Wimer Bridge
Jackson County, in Wimer. Original 1927 bridge collapsed in 2003; rebuilt as a modern look-alike in 2008. The only Jackson County covered bridge still open to cars.
The Wimer Bridge carries a single lane of traffic over Evans Creek, a tributary of the Rogue River, in the small community of Wimer, and is the only one of Jackson County's four historic covered bridges still open to everyday vehicle traffic. The crossing's history runs deeper than the current structure: an earlier covered span had stood at this site since 1892, built by J.W. Osbourne, before the Hartman Brothers of Jacksonville, associated with several other Jackson County bridges, replaced it in 1927 with a queenpost truss design featuring flying buttresses.

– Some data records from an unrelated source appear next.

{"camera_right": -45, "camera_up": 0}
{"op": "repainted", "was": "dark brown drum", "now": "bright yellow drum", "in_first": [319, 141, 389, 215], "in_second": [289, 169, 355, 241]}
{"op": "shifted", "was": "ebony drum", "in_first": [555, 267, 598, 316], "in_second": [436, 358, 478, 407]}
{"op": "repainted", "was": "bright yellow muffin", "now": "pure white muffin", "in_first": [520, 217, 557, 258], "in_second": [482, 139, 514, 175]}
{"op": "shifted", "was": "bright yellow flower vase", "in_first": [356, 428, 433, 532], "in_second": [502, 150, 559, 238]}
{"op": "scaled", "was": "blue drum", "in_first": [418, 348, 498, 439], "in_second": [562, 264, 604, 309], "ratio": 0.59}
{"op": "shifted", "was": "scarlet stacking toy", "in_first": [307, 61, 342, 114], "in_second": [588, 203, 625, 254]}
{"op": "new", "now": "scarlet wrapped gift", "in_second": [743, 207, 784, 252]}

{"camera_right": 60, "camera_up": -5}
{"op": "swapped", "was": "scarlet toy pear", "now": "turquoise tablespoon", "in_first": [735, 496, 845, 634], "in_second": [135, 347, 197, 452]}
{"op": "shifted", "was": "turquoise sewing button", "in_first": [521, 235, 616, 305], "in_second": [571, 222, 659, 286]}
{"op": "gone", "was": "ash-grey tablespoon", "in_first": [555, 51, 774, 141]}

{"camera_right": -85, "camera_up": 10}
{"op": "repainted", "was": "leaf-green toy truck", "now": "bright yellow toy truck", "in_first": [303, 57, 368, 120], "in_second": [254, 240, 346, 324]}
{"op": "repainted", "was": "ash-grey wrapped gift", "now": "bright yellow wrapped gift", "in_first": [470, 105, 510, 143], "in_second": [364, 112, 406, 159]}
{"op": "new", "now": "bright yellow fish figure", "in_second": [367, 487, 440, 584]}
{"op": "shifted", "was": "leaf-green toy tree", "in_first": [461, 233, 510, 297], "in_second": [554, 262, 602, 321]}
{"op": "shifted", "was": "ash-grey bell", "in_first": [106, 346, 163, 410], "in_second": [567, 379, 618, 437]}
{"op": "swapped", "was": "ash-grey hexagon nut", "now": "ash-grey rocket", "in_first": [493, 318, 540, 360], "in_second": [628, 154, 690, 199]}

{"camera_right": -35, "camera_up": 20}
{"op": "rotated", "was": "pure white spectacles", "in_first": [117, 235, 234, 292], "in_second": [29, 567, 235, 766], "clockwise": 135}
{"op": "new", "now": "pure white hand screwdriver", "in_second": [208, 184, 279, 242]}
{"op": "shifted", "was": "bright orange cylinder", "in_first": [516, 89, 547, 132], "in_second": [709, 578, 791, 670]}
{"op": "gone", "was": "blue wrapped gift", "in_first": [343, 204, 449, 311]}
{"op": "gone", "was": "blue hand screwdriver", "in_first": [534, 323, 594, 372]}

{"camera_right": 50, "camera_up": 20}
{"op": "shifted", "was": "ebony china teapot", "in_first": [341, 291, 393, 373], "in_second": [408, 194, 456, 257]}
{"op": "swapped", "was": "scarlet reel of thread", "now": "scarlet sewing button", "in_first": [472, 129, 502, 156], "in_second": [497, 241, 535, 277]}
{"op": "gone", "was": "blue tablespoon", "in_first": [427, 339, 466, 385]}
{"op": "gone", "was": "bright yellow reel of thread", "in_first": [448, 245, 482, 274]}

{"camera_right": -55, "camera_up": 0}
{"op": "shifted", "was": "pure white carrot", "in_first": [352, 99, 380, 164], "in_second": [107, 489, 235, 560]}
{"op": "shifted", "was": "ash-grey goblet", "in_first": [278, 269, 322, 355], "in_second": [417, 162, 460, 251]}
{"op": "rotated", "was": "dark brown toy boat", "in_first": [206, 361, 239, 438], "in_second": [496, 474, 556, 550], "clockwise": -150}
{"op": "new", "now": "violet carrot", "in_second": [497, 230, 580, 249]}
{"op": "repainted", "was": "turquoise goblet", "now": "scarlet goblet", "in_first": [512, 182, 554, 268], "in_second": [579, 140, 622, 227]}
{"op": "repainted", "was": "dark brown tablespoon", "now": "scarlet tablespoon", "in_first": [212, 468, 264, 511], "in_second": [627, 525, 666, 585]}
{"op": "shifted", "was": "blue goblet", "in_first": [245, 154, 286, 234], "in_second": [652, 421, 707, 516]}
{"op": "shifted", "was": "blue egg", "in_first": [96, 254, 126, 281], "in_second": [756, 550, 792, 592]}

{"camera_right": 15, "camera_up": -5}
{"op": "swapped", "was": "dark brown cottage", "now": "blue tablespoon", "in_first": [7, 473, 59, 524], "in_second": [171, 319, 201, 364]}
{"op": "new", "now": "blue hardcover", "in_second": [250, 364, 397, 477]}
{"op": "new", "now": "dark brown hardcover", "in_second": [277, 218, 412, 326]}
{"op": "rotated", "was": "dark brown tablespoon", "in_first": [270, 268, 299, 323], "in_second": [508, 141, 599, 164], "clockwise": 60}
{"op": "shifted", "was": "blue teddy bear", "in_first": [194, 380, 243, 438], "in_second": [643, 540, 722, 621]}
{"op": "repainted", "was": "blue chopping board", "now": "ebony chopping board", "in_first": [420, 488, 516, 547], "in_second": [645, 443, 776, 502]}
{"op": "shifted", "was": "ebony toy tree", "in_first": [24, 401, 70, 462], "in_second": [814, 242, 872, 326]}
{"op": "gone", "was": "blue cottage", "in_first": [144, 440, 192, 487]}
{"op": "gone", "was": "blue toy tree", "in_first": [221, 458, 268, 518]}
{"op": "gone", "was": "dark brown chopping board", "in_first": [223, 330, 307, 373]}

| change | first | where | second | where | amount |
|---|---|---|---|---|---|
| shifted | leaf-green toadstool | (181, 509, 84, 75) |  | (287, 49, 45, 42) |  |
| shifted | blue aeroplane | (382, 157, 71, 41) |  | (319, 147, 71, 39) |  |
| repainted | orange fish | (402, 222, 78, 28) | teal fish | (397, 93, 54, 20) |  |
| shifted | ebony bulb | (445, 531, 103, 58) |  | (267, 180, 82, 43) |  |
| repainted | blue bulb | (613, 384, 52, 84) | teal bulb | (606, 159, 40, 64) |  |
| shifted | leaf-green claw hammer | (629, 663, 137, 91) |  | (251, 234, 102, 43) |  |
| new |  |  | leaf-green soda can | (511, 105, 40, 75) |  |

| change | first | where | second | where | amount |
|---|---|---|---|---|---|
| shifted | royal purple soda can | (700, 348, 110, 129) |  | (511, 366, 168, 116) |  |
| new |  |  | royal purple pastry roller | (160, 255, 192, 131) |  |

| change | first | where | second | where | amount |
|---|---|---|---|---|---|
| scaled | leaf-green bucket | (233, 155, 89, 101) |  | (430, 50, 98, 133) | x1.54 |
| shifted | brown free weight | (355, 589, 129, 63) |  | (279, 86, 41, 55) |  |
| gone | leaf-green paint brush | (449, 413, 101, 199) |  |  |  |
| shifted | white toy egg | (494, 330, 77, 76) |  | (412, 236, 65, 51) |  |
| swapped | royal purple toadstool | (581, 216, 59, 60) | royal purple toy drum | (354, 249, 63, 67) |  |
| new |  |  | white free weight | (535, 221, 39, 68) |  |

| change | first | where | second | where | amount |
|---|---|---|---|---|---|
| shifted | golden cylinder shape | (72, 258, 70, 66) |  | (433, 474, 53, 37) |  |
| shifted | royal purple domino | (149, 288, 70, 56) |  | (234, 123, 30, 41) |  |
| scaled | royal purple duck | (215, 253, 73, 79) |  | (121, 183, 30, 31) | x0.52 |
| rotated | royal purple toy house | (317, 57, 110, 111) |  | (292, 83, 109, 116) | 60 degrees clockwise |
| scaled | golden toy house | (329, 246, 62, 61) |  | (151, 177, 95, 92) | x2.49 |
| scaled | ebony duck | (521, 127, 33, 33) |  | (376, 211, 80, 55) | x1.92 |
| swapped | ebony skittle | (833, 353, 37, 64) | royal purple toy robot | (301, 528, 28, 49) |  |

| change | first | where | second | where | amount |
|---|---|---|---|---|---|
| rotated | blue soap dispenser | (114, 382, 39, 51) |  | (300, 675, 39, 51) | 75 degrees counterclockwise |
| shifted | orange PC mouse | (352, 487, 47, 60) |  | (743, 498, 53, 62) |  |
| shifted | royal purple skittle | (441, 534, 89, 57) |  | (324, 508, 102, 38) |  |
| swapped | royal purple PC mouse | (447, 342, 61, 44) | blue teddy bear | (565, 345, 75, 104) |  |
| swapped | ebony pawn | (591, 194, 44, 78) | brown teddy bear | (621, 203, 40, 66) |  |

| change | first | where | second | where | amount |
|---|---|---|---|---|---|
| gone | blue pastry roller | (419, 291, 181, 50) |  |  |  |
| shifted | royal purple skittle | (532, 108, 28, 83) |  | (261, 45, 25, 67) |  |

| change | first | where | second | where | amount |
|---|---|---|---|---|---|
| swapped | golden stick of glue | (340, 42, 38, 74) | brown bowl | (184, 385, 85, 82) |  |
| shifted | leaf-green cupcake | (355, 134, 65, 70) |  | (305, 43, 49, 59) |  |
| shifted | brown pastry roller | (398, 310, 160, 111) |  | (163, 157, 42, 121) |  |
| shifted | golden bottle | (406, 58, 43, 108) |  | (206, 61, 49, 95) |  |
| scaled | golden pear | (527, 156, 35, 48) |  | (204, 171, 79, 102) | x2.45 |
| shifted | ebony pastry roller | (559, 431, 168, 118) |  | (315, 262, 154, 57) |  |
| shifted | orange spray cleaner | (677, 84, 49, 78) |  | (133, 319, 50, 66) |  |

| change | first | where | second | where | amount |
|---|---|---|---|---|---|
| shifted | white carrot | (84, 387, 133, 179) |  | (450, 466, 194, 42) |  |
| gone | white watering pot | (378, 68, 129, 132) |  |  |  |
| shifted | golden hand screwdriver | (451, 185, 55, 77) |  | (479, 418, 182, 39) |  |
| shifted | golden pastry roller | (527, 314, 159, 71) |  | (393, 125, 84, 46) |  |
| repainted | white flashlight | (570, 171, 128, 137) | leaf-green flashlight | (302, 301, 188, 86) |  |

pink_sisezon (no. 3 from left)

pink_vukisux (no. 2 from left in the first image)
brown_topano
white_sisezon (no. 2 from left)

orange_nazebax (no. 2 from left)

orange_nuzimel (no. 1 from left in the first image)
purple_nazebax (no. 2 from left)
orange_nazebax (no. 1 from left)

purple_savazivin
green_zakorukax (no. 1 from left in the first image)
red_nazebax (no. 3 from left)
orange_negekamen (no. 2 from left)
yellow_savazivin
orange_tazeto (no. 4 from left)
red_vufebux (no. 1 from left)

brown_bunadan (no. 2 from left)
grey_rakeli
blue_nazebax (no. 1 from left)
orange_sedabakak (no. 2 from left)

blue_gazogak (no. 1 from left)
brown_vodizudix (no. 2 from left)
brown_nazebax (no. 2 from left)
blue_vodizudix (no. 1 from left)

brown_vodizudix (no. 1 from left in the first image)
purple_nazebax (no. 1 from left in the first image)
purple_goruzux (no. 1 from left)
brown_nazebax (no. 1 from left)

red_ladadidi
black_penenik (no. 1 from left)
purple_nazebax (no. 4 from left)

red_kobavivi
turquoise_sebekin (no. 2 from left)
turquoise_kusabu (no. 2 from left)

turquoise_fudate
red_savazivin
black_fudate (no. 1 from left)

That 1927 bridge met a dramatic end on July 6, 2003, when decades of decay in the bottom chord at a panel point on the upstream truss gave way and the bridge collapsed forty feet into Evans Creek while people were driving and walking across it, injuring three people in the fall. The community's response became the real story: residents raised $334,000 locally, which combined with federal highway funds to rebuild a faithful look-alike using modern engineering, steel-reinforced trusses, laminated beams disguised as solid timber, concrete approaches, and durable shake-style roofing. The new bridge reopened exactly five years to the day after the collapse, on July 6, 2008, with a town-wide celebration and fireworks. Because the rebuilt structure is a modern reconstruction rather than the historic fabric that earned the original bridge its 1979 National Register listing, Wimer was removed from the NRHP after the collapse and remains delisted today, even as it looks the part and continues to carry a 10-ton load limit on its 17-foot-wide, one-way deck.